Get the SysInternals tools on Windows to zero out your disks.

On Windows you can do it without installation or even downloading anything, just mount their WebDAVS repo directly on file explorer, you’ll hav¨-´
e to open TCP:443 for the host live.sysinternals.com where you need to connect.

⇧-right-click on any free space among the files listed and select to open a PowerShell window. On older Windows it says a Command Prompt window if you haven’t change or doesn’t have the taskbar setting Replace Command Prompt with Windows PowerShell in the menu when I right-click the start button or press Windows  key+X, ain’t that a mouthful.

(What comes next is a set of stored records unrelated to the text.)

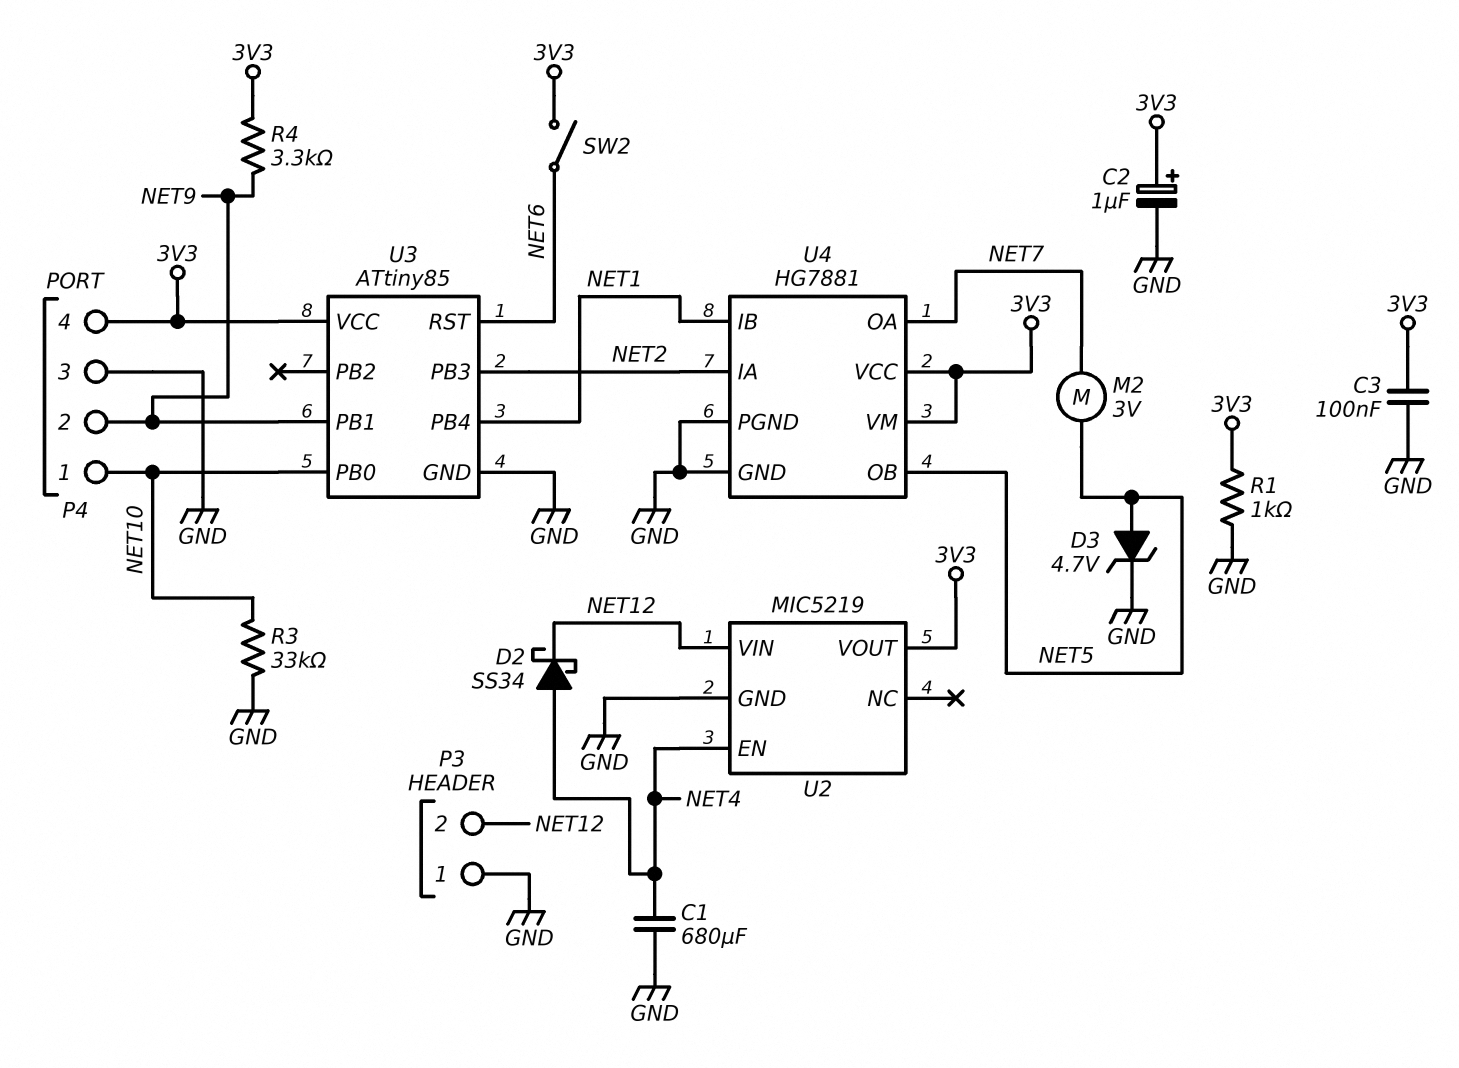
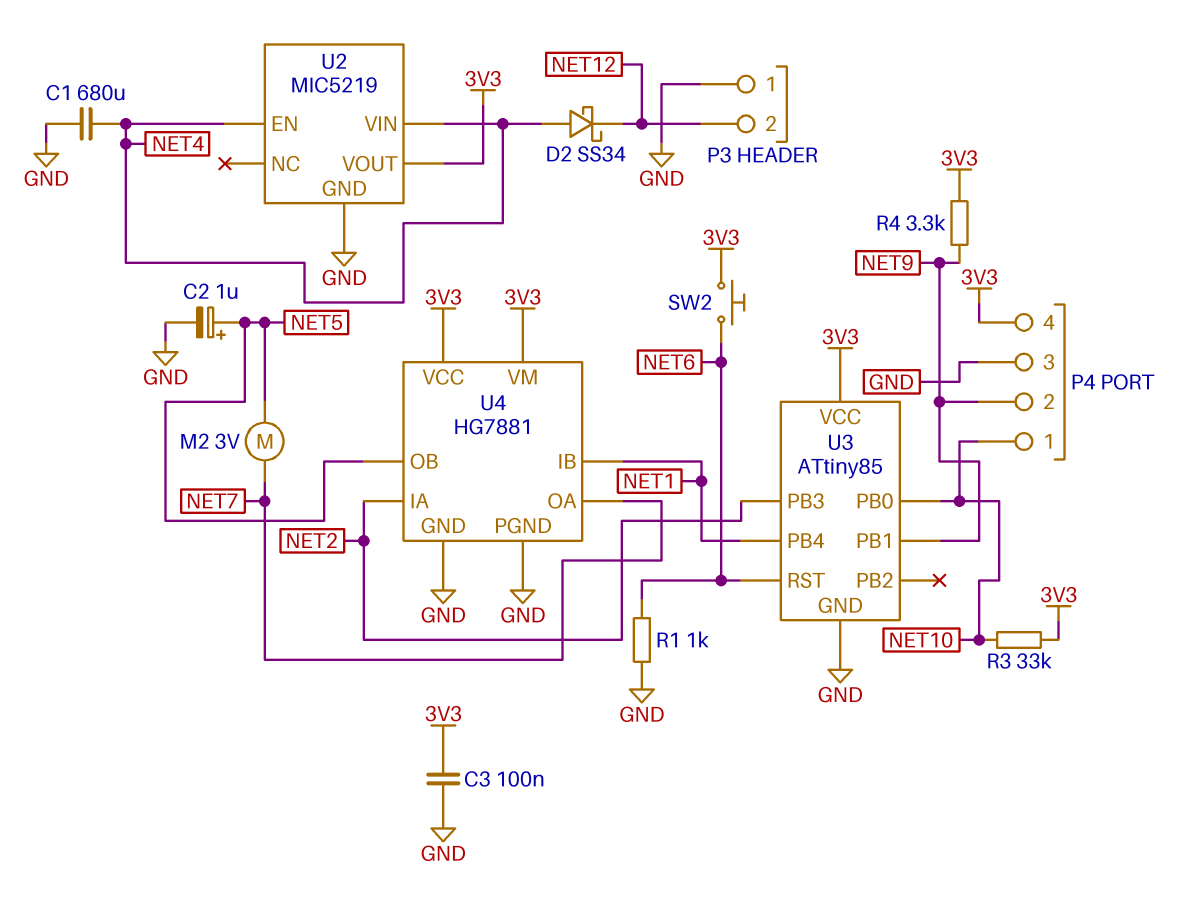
C2: 1uF (plus 3V3, minus GND) -> 1uF (plus NET5, minus GND)
D3: zener 4.7V (A NET5, K GND) -> none
R1: 1k (3V3, GND) -> 1k (GND, NET6)
R3: 33k (GND, NET10) -> 33k (3V3, NET10)
SW2: switch (3V3, NET6) -> button (3V3, NET6)
U2 pin VIN: NET12 -> NET4

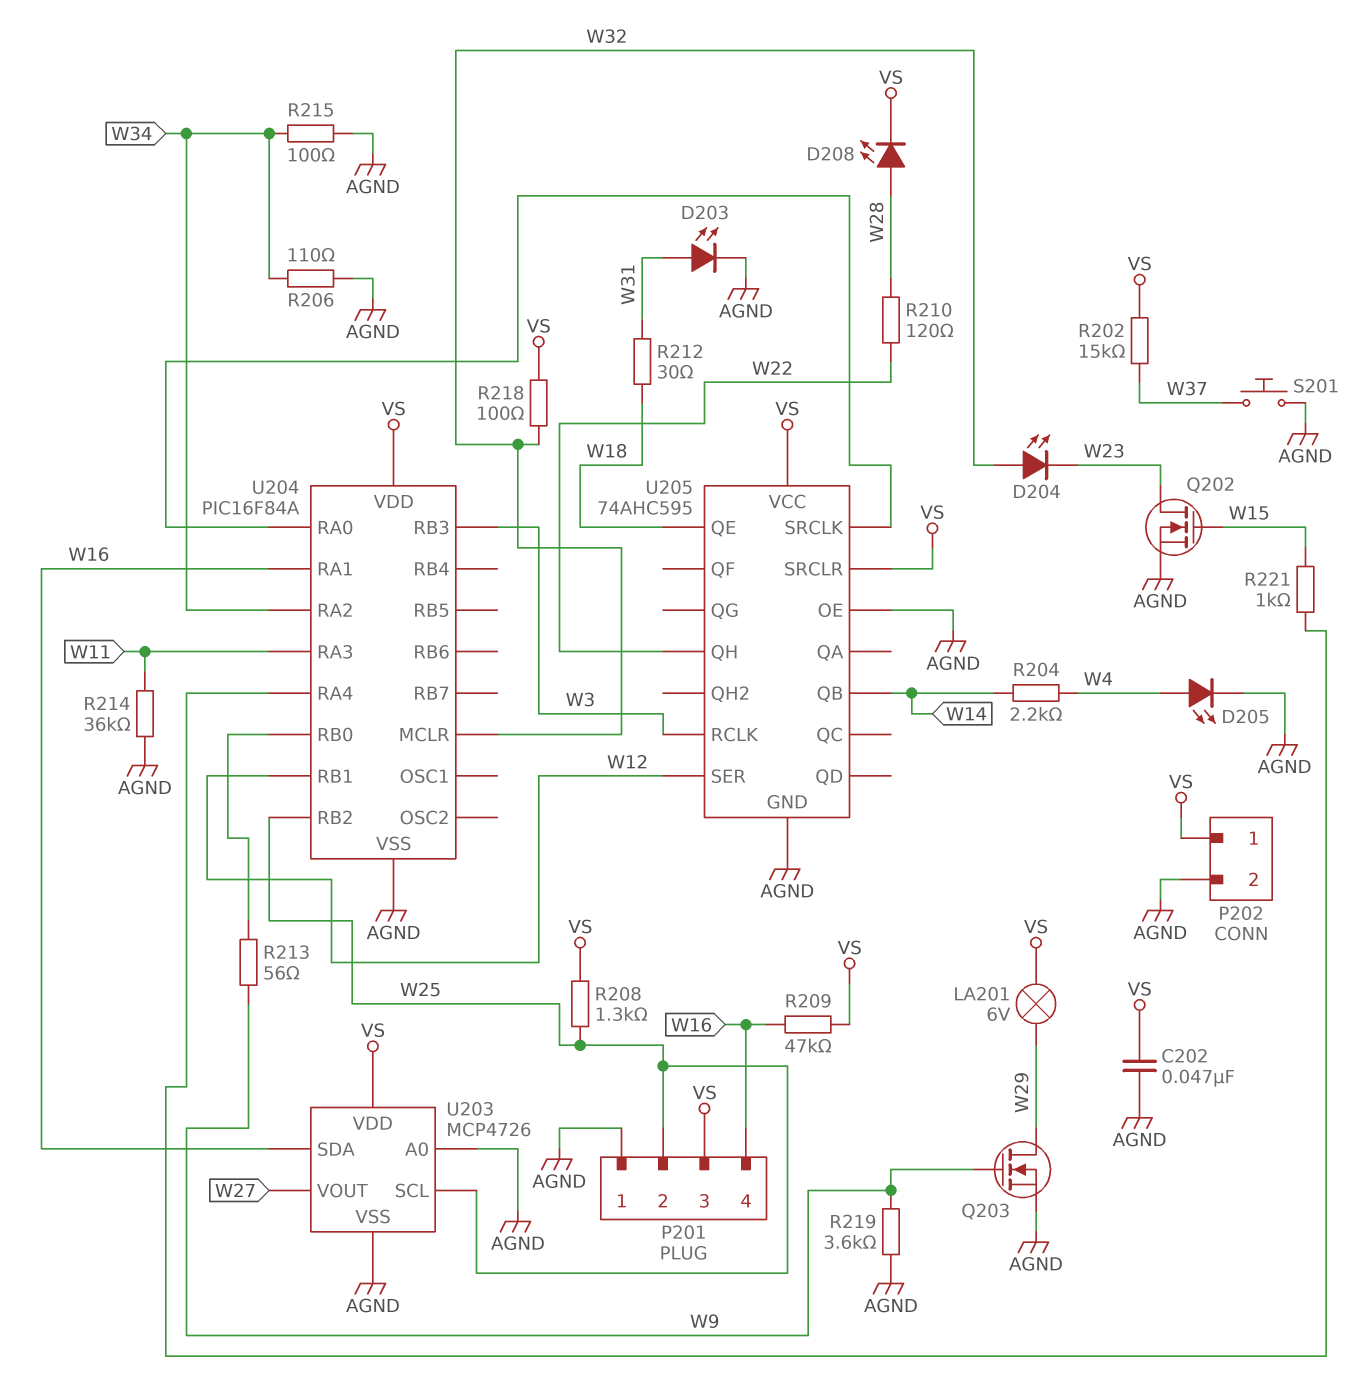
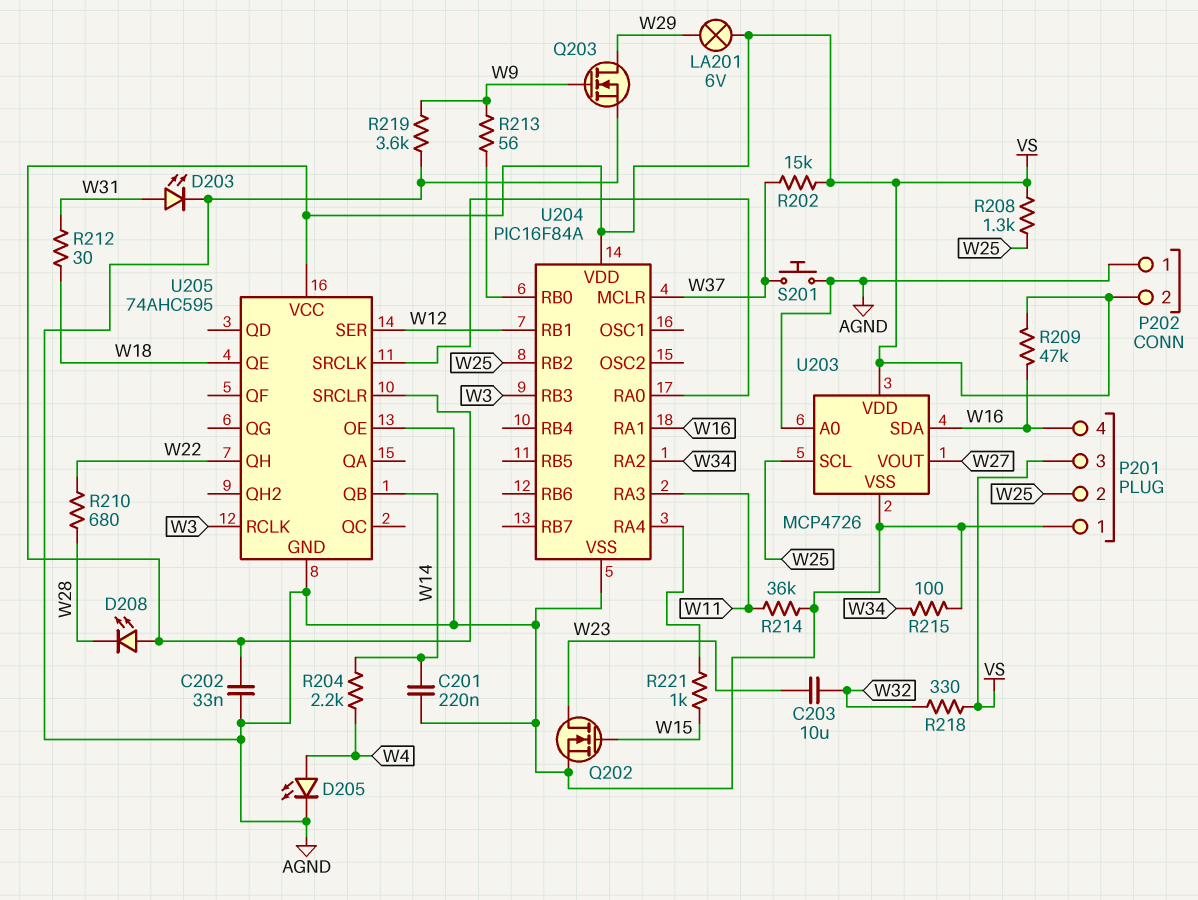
C201: none -> 220nF (AGND, W14)
C202: 47nF (AGND, VS) -> 33nF (AGND, VS)
C203: none -> 10uF (W23, W32)
D204: LED (A W32, K W23) -> none
D208: LED (A W28, K VS) -> LED (A VS, K W28)
P202 pin 1: VS -> AGND
P202 pin 2: AGND -> VS
R206: 110 (AGND, W34) -> none
R210: 120 (W22, W28) -> 680 (W22, W28)
R218: 100 (VS, W32) -> 330 (VS, W32)
U204 pin MCLR: W32 -> W37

Run for each local disk .\sdelete -z C:, replacing C: for the next in the list, of course.

On Linux it will vary by the million format options you have. VMware cites the example dd if=/dev/zero of=/mounted-volume/zeroes && rm -f /mounted-volume/zeroes. I’m not an expert so I’ll stay away from it.

What I will say is that personally I’d never try it on disk formats that double as volume managers, e.g; ZFS, Btrfs. Try other ways of rescuing whatever you need to rescue. Linux doesn’t treat you like a thief, collecting identifiers of whatever is identifiable to prevent you from moving your OS like Microsoft is with Windows–or you know… another less logical reason. It’s relatively trivial to rsync sensitive data and system files on Linux. Taking away the giant disk from the VM and mounting it alongside a new smaller disk on another Linux VM should let you cp/dd/rsync/etc the data.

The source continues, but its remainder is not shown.